While their perspectives and interpretations often differed, they seemed to agree that we still have much to learn from Douglass. Professor Buccola is the author of The Political Thought of Frederick Douglass: In Pursuit of American Liberty, an original monograph, and the editor of an anthology of Douglass’s writings and speeches entitled The Essential Douglass

Participants in this online discussion colloquium explored such themes as autobiography as political philosophy, Douglass on the use of force to achieve liberation, and Douglass on patriotism, the Constitution, and the American Founding. 

“I never read Douglass so thoroughly.”
Brandon Davis, Assistant Professor, School of Public Affairs and Administration, University of Kansas

The direct relevance of Douglass’s writings to the painful events of this past spring and summer as civil unrest convulsed American cities prompted deep and searching reflection on those events in a spirit of civil discourse. “This was a valuable, cordial, substantive colloquium — a wonderful opportunity for professional development, collegiality, and intellectual enrichment,” wrote Kathy Pfeiffer, professor of English at Oakland University.

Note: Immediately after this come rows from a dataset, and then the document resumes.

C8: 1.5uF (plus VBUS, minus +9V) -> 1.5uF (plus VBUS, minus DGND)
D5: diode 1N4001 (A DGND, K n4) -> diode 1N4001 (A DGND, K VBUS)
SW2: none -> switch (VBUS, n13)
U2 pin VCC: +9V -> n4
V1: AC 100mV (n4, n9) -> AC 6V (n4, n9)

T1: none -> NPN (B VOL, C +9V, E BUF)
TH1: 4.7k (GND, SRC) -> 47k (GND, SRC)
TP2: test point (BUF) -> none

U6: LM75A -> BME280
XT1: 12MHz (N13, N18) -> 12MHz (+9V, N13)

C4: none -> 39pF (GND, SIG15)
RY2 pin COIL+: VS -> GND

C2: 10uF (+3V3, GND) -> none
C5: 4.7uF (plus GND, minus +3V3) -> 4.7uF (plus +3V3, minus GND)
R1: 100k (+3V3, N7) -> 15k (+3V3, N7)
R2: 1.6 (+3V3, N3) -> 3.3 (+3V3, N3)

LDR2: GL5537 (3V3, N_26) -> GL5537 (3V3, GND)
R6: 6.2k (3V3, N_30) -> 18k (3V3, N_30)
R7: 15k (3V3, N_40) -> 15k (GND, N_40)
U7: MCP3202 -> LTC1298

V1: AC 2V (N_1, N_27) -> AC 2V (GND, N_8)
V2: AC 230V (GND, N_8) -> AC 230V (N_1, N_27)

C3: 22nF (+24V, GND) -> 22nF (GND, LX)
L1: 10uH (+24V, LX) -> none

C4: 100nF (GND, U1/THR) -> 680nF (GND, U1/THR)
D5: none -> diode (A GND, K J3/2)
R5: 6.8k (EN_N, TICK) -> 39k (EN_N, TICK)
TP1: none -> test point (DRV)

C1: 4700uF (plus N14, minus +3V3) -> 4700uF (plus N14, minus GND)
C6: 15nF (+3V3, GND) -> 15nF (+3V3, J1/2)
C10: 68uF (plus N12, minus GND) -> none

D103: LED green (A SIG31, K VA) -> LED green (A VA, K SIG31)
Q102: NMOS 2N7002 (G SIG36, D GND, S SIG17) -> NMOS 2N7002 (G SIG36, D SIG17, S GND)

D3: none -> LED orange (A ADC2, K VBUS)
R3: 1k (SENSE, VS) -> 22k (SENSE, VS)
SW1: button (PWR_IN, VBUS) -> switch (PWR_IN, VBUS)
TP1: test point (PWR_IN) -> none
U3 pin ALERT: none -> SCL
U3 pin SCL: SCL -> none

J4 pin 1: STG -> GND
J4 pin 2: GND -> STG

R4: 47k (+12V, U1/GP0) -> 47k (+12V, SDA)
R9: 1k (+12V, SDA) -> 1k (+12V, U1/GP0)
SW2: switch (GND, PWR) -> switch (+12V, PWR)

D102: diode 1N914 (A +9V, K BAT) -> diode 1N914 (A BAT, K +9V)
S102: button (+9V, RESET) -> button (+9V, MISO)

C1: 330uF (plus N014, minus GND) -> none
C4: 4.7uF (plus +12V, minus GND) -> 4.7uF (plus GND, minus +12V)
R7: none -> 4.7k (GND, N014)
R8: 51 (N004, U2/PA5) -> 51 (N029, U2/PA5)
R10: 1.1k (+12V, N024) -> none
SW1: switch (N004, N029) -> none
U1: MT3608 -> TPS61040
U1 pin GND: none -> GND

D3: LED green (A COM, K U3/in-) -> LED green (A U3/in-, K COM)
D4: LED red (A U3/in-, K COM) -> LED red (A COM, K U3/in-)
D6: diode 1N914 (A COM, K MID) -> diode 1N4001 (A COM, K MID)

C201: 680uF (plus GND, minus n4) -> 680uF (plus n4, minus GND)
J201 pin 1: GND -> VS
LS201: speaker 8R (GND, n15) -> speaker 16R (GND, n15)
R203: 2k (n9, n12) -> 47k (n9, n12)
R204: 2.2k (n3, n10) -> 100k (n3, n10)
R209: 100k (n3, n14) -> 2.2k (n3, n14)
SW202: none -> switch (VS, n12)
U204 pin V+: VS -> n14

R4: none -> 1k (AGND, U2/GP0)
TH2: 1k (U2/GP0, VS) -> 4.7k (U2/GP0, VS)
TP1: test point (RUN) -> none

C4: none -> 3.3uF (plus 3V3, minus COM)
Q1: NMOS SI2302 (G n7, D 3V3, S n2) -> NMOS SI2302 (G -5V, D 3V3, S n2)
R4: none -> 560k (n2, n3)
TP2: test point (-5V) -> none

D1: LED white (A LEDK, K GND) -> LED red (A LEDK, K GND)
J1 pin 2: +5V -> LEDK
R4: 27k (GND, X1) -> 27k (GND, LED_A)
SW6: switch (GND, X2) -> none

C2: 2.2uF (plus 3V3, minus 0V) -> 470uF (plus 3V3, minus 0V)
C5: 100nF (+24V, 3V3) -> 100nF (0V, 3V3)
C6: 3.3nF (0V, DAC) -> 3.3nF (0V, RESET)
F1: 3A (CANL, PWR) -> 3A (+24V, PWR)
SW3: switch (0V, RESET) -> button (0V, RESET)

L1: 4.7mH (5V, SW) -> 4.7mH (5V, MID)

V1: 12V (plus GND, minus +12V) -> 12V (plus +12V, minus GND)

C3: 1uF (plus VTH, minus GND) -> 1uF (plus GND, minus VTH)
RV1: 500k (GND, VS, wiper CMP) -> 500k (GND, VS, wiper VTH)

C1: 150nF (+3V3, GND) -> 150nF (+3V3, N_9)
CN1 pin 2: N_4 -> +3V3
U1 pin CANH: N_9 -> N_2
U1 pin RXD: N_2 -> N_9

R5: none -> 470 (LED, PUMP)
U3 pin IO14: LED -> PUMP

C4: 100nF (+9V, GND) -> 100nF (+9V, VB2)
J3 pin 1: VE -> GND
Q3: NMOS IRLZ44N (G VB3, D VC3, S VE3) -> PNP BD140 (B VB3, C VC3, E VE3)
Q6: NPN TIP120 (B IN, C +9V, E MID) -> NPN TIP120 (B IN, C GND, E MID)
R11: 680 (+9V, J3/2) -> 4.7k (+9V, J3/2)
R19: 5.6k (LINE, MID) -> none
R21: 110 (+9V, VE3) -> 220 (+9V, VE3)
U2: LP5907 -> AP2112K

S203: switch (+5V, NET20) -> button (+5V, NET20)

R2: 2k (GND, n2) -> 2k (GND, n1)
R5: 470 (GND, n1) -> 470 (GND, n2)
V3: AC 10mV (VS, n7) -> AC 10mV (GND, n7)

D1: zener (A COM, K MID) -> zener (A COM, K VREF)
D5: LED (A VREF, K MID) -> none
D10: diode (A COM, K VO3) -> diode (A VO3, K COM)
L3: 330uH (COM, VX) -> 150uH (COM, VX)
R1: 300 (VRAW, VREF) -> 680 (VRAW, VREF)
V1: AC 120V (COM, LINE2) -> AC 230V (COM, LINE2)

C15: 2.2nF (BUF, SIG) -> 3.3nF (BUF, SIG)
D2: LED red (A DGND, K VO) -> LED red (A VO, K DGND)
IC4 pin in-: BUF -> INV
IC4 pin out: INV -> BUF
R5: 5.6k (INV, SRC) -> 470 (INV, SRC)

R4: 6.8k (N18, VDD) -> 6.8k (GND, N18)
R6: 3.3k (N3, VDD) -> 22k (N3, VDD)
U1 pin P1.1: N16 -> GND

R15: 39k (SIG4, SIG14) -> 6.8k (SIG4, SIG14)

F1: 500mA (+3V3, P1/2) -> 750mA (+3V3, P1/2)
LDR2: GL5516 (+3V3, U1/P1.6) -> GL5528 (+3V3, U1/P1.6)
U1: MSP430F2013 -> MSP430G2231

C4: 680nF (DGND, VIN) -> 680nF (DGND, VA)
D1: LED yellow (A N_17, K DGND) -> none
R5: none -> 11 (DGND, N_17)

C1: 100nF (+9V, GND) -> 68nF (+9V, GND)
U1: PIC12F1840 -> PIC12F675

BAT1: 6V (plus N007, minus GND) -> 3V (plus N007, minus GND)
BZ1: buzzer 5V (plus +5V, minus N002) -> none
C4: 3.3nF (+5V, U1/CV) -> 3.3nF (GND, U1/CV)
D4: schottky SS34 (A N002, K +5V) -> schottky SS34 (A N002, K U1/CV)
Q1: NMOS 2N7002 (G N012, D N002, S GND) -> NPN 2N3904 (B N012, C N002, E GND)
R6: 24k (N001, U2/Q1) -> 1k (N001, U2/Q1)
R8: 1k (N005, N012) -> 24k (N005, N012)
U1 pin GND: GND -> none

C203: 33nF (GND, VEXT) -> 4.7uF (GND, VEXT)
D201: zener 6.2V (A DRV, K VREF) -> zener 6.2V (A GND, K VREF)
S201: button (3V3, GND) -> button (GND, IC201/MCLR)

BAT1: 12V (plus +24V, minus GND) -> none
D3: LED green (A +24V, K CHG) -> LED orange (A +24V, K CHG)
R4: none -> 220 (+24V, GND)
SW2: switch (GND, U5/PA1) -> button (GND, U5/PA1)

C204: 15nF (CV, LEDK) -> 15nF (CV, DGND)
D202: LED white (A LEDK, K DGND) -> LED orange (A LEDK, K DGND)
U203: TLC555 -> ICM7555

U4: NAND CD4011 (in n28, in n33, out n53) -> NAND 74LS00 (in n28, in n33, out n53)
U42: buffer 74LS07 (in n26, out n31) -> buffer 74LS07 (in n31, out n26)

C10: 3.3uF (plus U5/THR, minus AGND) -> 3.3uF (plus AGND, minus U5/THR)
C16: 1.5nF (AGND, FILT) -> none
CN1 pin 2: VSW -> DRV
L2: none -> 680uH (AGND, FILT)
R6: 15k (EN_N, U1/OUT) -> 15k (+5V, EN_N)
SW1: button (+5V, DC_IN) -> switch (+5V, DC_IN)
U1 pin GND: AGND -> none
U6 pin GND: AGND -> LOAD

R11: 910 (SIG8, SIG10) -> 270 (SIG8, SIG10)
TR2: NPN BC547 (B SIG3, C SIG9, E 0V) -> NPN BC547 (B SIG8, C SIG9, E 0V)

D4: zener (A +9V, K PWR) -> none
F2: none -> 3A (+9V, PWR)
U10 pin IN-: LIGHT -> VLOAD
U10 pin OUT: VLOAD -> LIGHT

Participants sought the timeless lessons embodied in Douglass’s literary and philosophical brilliance. They asked what we can learn from Douglass’s personal struggles about the experience of Americans of color today, from Douglass’s rhetorical strategies about how to unite diverse Americans behind today’s civil rights causes, and from Douglass’s reflections on the American constitution about how to reconcile America’s ideals with her historical failures to live up to them.

“The word that comes to mind is: nourishing. I feel I have a firm grasp of Douglass, and I can’t emphasize enough how regenerating it is to be part of a group committed to the old-fashioned exchange of ideas.”